COVID-19 Boosts Cloud Service Spending by $1.5 Billion in the Third Quarter
New data from Synergy Research Group shows that enterprise spending on cloud services got a big boost in the third quarter, as COVID-19 drove changes in enterprise behavior and sped up the transition from on-premise operations to cloud-based services
New data from Synergy Research Group shows that enterprise spending on cloud services got a big boost in the third quarter, as COVID-19 drove changes in enterprise behavior and sped up the transition from on-premise operations to cloud-based services. IaaS, PaaS and SaaS are all now massive markets that are still growing rapidly, but their scale has inevitably caused growth rates to erode steadily. However, in Q3 all three of these cloud services saw their growth rates bounce back noticeably, adding some three percentage points of growth to what would have been expected under normal circumstances. Every quarter the major cloud providers are benefiting from substantially increased enterprise spending on their services; in Q3 that spending increase got an added boost of around $1.5 billion.
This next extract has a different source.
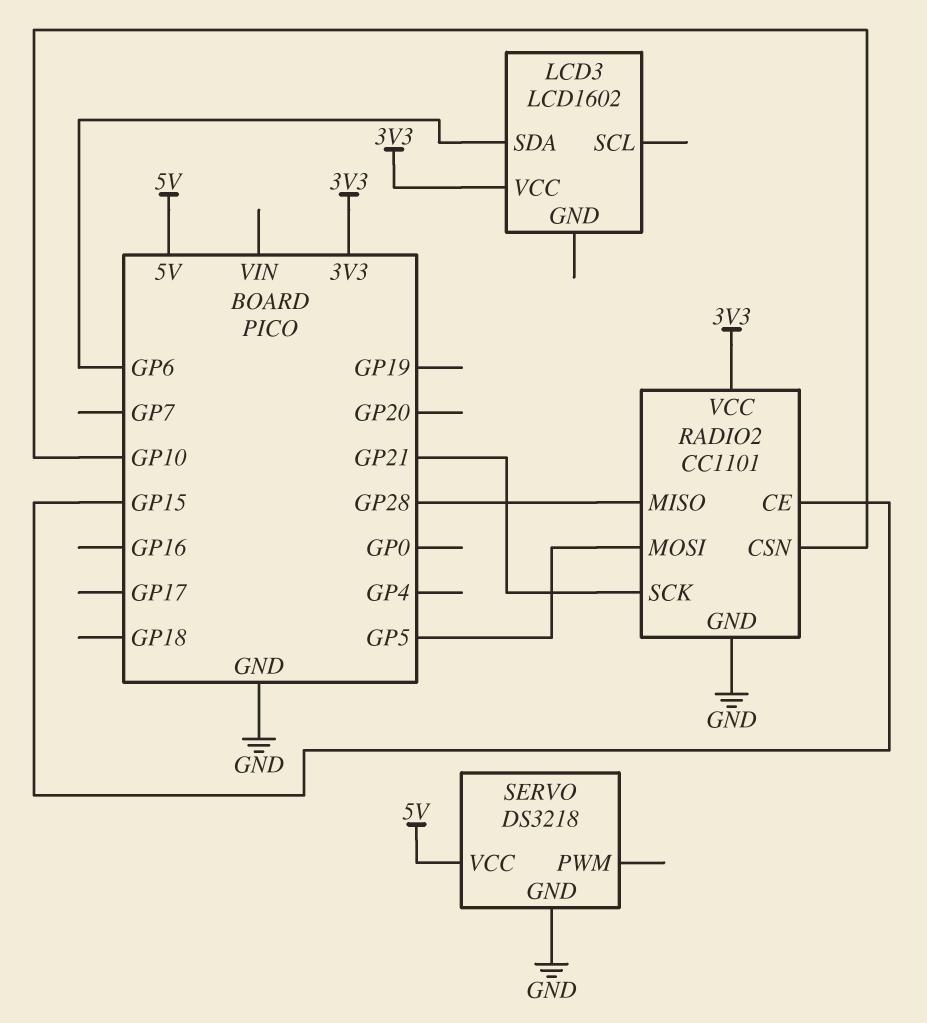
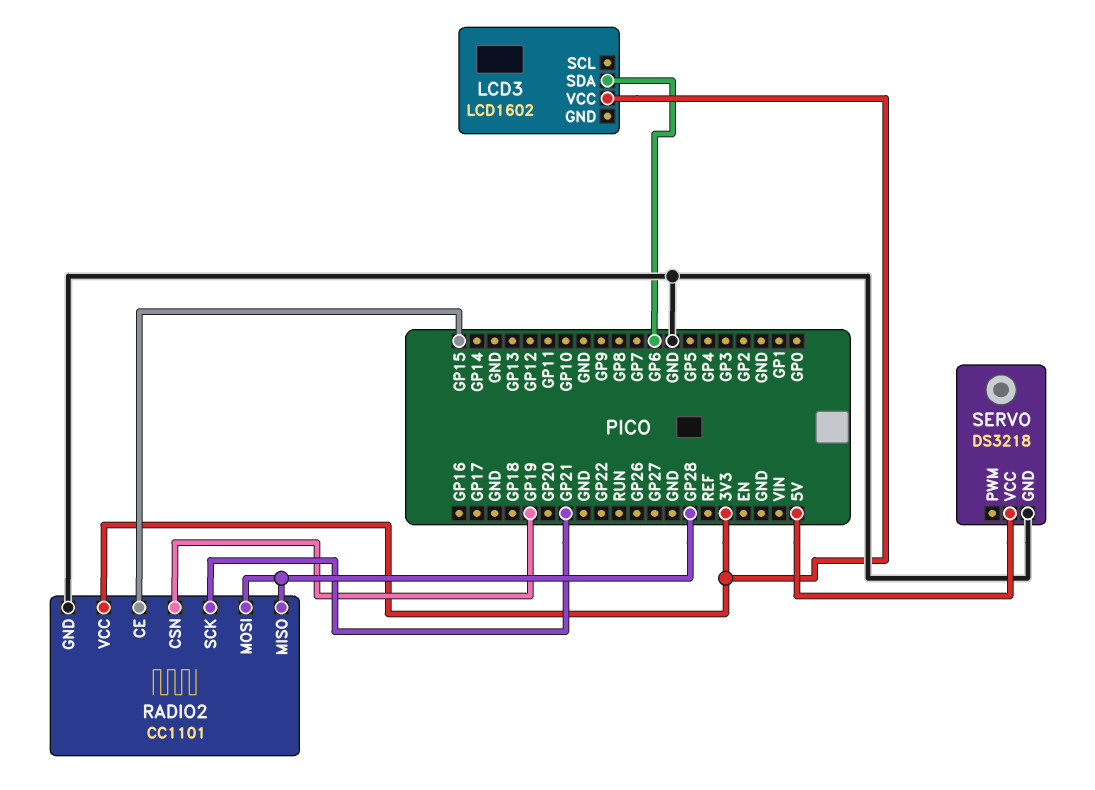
RADIO2 pin CSN: GP10 -> GP19
RADIO2 pin MOSI: GP5 -> GP28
Enterprise spending on cloud infrastructure services (IaaS, PaaS and hosted private cloud services) and SaaS reached $65 billion in the third quarter, up 28% from the third quarter of 2019. PaaS continues to have the highest growth rate, reaching 37% in Q3, but growth is strong across a broad range of cloud segments and all geographic regions.
“At Synergy we track cloud market numbers very closely and we knew there would be strong growth in Q3, but the actual growth was higher than we’d expected. There is no doubt that COVID-19 was the main reason for that boost,” said John Dinsdale, a Chief Analyst at Synergy Research Group. “Workloads are being shifted to public clouds even more quickly than anticipated and hosted software apps are especially attractive for enterprises navigating their way through a worldwide pandemic. Rapid adoption is also being helped by a plethora of hybrid cloud services which are helping to smooth the path towards greater usage of public clouds. Whatever a post-pandemic world may look like, we don’t expect those trends to reverse.”